Les fanfaronnades des dirigeants grecs ne pouvaient pas tenir très longtemps et l’intransigeance des autres Européens renvoie en réalité directement à l’absence totale de marge de manœuvre … pour tout le monde. Et cette nervosité se traduit de façon très concrète.

Par exemple, on pourrait croire que l’annonce, vendredi 6 février, d’une dégradation de la note souveraine de la Grèce de B à B- (avec perspective négative) par Standard & Poors tient de la méchanceté à l’état pur, ou de la malice voire de l’acharnement. Mais même en imaginant qu’il existe une part de manipulation de la part d’autres États ou d’occultes financiers à gros cigares pour guider la main de S&P, et ce, avec un timing assez diabolique, la réalité suffit malheureusement à justifier pleinement cette dégradation, déjà annoncée le 29 janvier dernier, et directement corrélée aux finances actuelles du pays, très concrètement au bord de la faillite (on murmure qu’il ne resterait qu’une paire de milliards d’euros dans les caisses de l’État grec pour ses dépenses courantes avant la fin du mois de février, ce qui paraît franchement juste).

burning cash

Et les analystes de S&P ne sont pas les seuls à être à ce point inquiet. Plusieurs figures ont exprimé de gros doutes sur la stabilité de la zone euro telle qu’on la connaît actuellement et, à plus long terme, sur sa propre survie. Et même si on doit se rappeler que Alan Greenspan, par exemple, fut l’artisan plus que contestable de la bulle immobilière américaine avec les conséquences désastreuses qu’on lui connaît, il n’en reste pas moins que les remarques qu’il a faites récemment au sujet de la Grèce synthétisent plutôt bien le sentiment général des observateurs un minimum au courant de la situation :

« Le problème est que je ne vois aucune façon que l’euro puisse continuer, à moins d’une intégration politique complète de tous les membres de la zone euro. Et vraiment, même en se contentant d’une intégration fiscale, ça suffira pas. »
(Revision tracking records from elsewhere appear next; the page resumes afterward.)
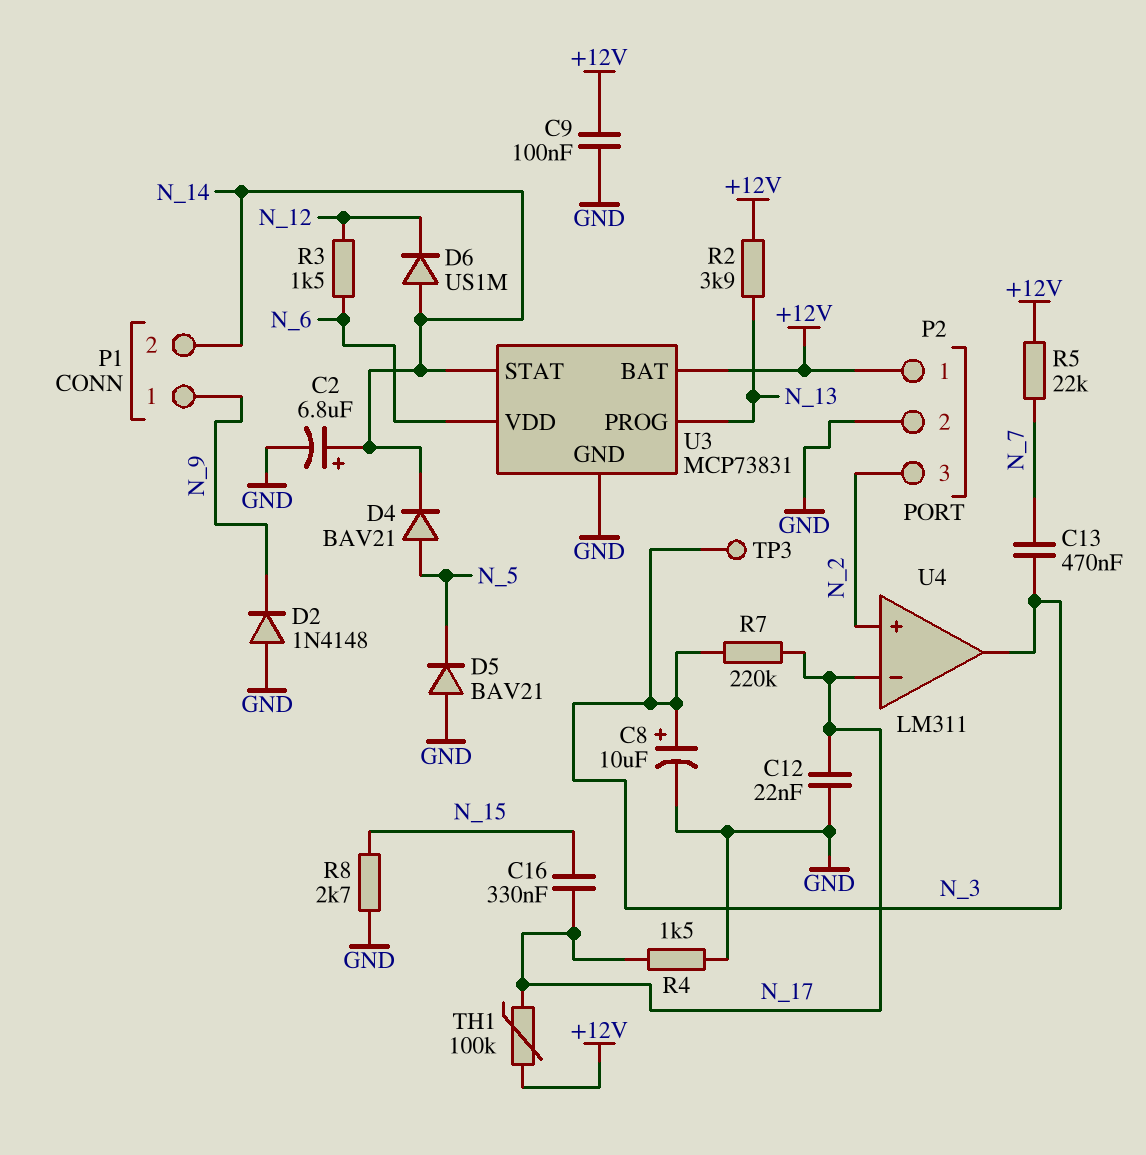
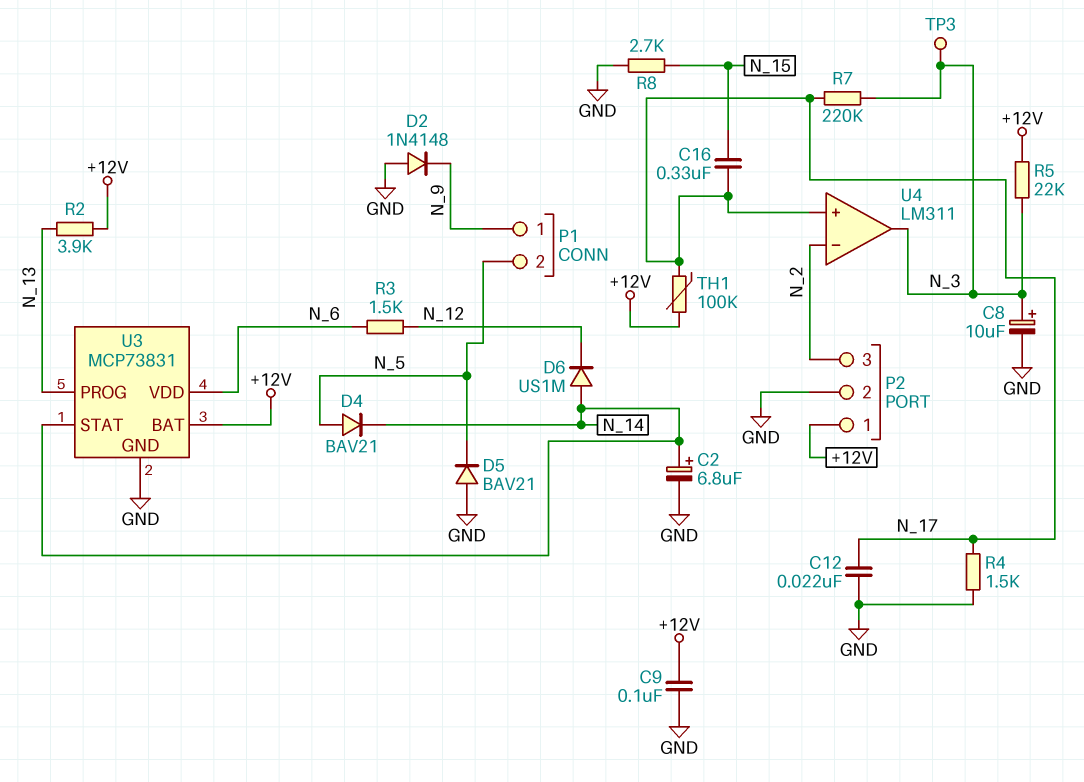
C13: 470nF (N_3, N_7) -> none
P1 pin 2: N_14 -> N_5
R5: 22k (+12V, N_7) -> 22k (+12V, N_3)
U4 pin in+: N_2 -> N_17
U4 pin in-: N_17 -> N_2

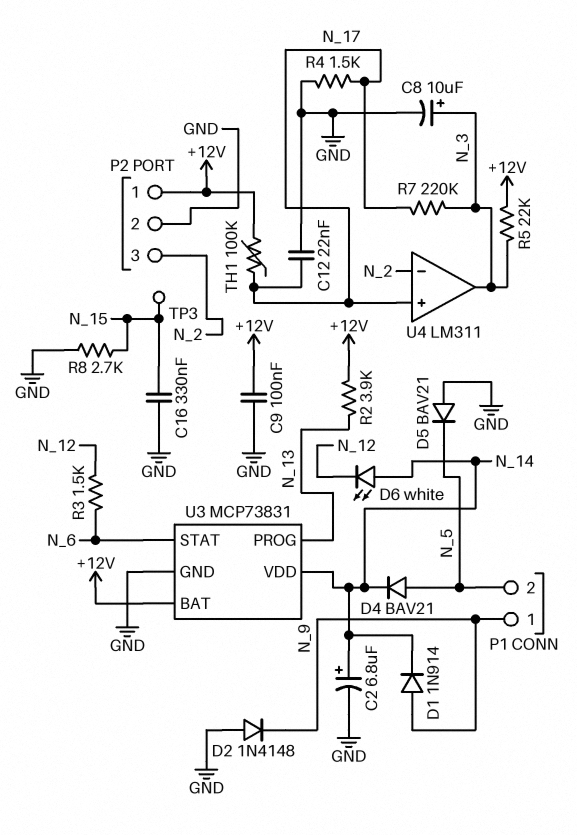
C16: 330nF (N_15, N_17) -> 330nF (GND, N_15)
D1: none -> diode 1N914 (A N_9, K N_14)
D6: diode US1M (A N_14, K N_12) -> LED white (A N_14, K N_12)
TP3: test point (N_3) -> test point (N_15)
U3 pin STAT: N_14 -> N_6
U3 pin VDD: N_6 -> N_14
L’autre versant du « problème grec », c’est qu’une sortie de la zone euro n’est tout simplement pas possible en l’état actuel des textes, ou, plus exactement, qu’il n’y a pas officiellement de plan B pour accompagner proprement une telle sortie. Et si elle n’est pas réalisée proprement, les conséquences peuvent être violentes, pour les marchés bien sûr, mais avant tout pour les populations (et pas seulement la grecque).
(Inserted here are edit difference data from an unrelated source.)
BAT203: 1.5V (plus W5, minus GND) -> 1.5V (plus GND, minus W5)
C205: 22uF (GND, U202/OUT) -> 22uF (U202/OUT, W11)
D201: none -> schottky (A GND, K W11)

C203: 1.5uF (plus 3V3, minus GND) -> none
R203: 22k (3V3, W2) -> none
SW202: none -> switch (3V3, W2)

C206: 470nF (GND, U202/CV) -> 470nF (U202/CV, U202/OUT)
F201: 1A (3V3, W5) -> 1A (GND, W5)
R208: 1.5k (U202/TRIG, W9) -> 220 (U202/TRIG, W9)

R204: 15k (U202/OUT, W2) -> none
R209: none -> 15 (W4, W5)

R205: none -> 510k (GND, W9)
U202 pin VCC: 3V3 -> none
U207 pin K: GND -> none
Pourtant, il existe un chemin, étroit, qui permettrait de revenir à une situation si ce n’est meilleure, au moins plus stable. Ce chemin passe par la réalisation que non, un gouvernement ne peut pas dépenser l’argent qu’il n’a pas, et doit donc se contenter des taxes et des impôts qu’il parvient à collecter. L’abandon pur et simple de tout nouvel emprunt semble impossible dans l’esprit des dirigeants grecs et européens, mais le cœur du problème est bien là.

tax man

D’autre part, la collecte des ressources financières d’un État ne peut être efficace qu’à partir du moment où elle est simple et lisible par tous. Ce n’est le cas ni en Grèce, ni, d’ailleurs, dans bien d’autres pays européens qui souffrent de plus en plus des mêmes maux, France en tête. Pour la Grèce, le fait d’imposer une flat tax assez basse permettrait de réamorcer une collecte décente, diminuerait la fraude fiscale endémique dans ce pays, et lui rendrait une attractivité depuis longtemps perdue, en rendant le coût de la fraude supérieur à celui du paiement des impôts. Notez que la recette, appliquée en France, produirait aussi d’excellents effets.

Comme on le voit, ces quelques mesures, fondamentales, nécessiteraient une remise en cause extrêmement profonde de la façon dont l’État grec est envisagé, réduirait l’intervention de l’État à son minimum vital (le domaine régalien, en fait). C’est, pour tout dire, à l’opposé diamétral de ce que Tsipras et ses amis collectivistes envisageaient très sérieusement, et c’est aussi assez éloigné de ce que les instances européennes prônent, les mains moites à l’idée qu’un échec se profile inéluctablement. Personne ne voudra donc les envisager, encore moins les mettre en place.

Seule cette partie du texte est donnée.